Conventional wisdom holds that federal law’s conferring banking powers on national banks presumptively preempts state laws seeking to control the exercise of those powers. This conventional wisdom springs from a long-standing legal tradition, originating with McCulloch v. Maryland, that nationally chartered banks are federal instrumentalities entitled to regulate themselves free from state law, even when national law fails to address the risks that state law seeks to regulate. Incorporated into National Bank Act of 1864 by 19th century precedents but then abandoned by the New Deal Court, McCulloch’s theory of preemption is being revived today by the Office of the Comptroller of the Currency (“OCC”) to preempt broad swathes of state law.
This article maintains that it is time to exorcise McCulloch’s theory from our preemption jurisprudence.
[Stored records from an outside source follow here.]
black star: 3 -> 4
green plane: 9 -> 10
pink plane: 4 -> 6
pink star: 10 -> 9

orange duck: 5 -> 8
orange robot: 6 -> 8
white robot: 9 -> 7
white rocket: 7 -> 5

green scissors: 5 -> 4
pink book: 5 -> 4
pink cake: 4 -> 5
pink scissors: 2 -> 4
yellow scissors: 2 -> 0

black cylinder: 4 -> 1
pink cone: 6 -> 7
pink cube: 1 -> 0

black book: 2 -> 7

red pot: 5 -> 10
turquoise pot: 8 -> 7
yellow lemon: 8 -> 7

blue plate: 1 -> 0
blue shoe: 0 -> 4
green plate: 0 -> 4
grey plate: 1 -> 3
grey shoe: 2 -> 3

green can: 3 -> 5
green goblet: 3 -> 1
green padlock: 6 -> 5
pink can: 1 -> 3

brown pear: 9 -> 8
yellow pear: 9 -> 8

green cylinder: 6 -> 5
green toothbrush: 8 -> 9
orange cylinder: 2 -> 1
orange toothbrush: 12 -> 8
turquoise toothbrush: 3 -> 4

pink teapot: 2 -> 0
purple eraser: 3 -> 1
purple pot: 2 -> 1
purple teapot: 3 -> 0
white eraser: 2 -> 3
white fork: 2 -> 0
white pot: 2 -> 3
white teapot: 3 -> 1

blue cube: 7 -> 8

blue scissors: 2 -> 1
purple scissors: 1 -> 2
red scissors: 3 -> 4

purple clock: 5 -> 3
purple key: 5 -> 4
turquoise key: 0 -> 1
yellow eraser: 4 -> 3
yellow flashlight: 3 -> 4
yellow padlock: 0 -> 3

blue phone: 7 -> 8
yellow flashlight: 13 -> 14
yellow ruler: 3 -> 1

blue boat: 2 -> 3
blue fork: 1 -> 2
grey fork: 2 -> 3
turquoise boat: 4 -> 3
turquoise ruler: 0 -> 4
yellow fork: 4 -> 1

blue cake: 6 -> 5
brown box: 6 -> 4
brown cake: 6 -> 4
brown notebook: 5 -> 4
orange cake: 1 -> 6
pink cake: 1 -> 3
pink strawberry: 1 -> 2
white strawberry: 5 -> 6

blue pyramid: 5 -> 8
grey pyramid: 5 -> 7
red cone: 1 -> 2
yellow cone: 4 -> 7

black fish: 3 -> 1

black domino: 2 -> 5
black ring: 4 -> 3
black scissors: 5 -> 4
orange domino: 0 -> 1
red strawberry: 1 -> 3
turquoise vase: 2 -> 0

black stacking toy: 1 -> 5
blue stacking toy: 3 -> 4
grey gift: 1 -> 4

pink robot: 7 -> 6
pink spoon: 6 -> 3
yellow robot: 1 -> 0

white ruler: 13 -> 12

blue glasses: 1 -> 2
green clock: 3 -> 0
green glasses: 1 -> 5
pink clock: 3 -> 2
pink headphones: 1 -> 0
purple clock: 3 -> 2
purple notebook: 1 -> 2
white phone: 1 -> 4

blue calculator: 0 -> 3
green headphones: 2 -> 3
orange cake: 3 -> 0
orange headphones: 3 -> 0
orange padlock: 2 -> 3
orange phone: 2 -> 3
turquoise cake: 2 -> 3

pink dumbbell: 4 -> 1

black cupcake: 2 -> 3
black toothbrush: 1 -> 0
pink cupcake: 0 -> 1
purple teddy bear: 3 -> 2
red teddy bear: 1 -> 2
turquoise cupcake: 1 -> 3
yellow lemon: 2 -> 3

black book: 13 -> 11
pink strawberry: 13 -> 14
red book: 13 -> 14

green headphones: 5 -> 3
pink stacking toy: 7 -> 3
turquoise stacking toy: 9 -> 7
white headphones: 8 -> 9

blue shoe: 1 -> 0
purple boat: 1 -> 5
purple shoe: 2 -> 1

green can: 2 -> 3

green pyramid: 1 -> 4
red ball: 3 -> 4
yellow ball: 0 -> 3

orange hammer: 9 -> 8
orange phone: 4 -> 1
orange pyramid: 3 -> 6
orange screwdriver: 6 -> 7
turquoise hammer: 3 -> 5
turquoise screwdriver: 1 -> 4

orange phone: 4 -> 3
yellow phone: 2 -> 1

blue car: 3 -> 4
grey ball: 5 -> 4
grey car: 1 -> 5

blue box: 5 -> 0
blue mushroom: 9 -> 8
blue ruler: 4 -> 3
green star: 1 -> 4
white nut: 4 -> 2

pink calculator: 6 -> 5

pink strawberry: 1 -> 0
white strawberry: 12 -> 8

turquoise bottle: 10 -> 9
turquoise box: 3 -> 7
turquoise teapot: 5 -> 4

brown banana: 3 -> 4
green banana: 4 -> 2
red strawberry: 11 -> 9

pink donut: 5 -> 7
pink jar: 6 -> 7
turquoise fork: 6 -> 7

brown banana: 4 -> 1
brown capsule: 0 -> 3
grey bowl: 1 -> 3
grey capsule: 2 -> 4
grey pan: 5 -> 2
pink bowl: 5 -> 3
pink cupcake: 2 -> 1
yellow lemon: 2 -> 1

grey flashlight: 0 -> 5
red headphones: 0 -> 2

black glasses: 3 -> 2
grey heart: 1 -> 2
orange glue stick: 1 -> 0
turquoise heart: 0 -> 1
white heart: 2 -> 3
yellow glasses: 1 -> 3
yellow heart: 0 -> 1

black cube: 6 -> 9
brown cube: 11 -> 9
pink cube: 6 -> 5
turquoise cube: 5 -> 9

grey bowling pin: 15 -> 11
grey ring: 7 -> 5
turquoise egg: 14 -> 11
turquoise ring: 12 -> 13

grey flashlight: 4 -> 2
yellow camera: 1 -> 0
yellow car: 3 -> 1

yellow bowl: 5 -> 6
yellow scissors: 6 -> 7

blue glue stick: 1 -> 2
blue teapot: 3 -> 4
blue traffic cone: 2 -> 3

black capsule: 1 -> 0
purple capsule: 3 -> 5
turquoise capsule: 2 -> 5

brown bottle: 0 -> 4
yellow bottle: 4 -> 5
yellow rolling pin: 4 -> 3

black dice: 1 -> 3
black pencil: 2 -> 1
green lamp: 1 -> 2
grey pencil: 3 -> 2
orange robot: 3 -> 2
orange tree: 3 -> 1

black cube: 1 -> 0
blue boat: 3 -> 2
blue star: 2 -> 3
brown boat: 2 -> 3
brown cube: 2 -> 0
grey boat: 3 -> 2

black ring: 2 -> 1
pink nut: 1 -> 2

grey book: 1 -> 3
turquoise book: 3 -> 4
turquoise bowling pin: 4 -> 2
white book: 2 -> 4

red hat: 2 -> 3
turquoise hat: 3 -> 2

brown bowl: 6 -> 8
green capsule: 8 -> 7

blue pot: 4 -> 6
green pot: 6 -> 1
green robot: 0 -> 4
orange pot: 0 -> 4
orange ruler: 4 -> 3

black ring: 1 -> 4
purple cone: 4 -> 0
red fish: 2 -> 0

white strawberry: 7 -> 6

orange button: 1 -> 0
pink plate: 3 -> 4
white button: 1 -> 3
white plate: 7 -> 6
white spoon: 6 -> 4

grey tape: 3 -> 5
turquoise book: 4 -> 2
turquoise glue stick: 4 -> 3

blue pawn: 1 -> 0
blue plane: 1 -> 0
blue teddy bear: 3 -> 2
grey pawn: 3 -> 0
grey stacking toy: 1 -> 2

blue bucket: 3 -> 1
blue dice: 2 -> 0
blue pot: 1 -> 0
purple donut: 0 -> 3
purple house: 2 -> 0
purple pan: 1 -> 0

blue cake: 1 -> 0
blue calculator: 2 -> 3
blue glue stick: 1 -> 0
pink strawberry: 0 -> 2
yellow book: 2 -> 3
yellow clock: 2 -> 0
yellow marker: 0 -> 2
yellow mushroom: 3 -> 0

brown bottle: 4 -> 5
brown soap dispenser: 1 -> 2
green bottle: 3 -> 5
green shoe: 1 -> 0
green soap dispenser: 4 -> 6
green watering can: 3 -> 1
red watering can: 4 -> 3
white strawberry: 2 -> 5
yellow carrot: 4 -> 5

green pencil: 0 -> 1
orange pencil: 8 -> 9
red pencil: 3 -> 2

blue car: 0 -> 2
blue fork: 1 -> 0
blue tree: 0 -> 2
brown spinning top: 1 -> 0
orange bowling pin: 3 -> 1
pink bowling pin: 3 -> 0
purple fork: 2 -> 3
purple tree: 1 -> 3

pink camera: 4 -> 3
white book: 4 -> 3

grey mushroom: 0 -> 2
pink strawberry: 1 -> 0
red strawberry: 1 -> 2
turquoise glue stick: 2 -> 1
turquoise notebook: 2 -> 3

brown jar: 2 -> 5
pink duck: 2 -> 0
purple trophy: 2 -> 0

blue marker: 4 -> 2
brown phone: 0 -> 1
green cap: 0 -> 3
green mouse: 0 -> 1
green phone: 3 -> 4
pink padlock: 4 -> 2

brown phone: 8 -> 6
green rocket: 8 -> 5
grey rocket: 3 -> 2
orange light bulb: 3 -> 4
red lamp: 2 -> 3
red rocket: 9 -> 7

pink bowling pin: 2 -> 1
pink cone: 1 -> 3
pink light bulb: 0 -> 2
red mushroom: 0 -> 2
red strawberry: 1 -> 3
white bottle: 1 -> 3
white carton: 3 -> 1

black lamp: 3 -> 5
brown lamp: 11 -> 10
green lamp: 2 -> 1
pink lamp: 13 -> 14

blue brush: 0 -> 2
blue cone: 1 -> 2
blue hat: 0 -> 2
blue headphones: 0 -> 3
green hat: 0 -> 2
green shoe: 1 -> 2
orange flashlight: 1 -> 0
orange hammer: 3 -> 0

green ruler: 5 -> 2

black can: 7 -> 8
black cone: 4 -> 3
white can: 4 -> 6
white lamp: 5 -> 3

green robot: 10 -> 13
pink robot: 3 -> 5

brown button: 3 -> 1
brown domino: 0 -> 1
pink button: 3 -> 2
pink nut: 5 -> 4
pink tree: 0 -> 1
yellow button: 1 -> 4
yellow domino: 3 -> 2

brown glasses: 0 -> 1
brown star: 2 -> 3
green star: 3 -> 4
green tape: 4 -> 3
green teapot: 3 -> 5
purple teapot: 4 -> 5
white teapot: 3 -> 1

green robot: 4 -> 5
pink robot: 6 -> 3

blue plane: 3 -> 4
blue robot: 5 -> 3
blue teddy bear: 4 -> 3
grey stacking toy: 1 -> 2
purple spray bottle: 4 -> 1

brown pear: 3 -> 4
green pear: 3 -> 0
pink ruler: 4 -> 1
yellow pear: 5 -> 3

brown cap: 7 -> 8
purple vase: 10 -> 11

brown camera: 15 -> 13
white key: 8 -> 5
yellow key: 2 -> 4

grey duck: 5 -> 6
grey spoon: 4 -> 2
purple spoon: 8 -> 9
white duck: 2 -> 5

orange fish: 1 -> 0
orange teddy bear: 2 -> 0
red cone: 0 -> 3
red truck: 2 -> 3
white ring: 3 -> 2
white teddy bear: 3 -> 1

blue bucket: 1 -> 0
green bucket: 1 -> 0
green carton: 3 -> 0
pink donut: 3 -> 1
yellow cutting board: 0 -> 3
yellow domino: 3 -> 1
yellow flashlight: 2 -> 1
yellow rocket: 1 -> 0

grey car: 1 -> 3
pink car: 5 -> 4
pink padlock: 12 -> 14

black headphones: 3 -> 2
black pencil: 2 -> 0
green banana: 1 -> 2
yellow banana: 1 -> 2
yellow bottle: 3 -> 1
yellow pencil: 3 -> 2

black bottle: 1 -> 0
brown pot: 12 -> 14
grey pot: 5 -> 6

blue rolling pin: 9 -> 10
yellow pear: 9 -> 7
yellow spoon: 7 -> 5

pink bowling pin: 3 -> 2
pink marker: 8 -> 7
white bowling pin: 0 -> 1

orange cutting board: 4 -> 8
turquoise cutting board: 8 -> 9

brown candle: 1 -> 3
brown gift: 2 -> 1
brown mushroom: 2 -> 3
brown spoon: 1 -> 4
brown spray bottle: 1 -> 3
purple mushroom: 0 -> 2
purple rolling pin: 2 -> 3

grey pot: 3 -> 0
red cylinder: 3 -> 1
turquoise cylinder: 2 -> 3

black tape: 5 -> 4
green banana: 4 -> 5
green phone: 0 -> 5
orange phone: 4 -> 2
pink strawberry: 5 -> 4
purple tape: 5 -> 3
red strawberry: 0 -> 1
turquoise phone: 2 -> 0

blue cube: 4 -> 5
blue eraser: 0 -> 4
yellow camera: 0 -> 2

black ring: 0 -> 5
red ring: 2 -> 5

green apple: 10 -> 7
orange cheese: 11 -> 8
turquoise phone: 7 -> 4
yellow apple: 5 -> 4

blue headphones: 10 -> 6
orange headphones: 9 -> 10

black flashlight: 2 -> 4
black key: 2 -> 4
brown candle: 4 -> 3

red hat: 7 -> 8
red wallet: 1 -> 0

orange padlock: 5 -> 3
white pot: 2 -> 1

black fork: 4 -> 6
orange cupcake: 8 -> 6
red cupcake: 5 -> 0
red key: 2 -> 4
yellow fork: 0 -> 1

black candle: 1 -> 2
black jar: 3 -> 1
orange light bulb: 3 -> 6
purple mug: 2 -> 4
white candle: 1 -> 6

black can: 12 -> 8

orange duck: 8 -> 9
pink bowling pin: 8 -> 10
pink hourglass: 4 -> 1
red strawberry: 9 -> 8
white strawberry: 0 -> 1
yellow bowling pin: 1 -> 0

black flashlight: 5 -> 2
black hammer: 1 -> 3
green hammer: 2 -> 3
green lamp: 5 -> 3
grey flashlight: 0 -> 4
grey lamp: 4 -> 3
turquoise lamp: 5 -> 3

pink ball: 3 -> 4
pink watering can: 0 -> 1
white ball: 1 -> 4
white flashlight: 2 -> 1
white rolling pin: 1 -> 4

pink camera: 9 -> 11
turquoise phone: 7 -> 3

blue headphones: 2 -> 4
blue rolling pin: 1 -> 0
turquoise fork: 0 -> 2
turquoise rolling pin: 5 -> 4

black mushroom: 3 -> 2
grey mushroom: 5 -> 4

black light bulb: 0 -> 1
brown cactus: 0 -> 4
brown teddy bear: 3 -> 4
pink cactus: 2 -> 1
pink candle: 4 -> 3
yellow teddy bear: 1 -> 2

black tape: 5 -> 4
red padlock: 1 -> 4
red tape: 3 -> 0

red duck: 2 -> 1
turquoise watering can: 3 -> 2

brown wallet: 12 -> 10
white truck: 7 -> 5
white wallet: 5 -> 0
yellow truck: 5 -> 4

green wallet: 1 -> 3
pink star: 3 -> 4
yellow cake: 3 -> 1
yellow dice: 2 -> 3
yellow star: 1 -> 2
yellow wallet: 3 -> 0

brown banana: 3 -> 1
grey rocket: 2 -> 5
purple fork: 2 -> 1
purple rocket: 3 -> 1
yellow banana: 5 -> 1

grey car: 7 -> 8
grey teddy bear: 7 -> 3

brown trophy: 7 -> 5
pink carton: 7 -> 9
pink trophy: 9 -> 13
Far from being sanctioned by legal tradition, McCulloch’s theory that national banks are federal instrumentalities offends a deeply rooted tradition in American political culture and law that I call the “anti-banker non-delegation principle. This principle has been manifest in campaigns against national banks’ immunities from political oversight ranging from Andrew Jackson’s 1832 veto of the charter of the Second Bank of the United States message to Louis Brandeis’ 1912 campaign against the “House of Morgan” as a “financial oligarchy.” Rather than accept McCulloch’s view of banks as impartial instruments of the federal government, the American political system and, since the New Deal, the federal courts, have adopted the view that federal law should not delegate unsupervised power to private banks to determine the honesty, safety, and soundness of their own operations. Accordingly, if federal regulators set aside state laws regulating banking practices, then those federal regulators must explain how federal law addresses the risks the state law attempts to control.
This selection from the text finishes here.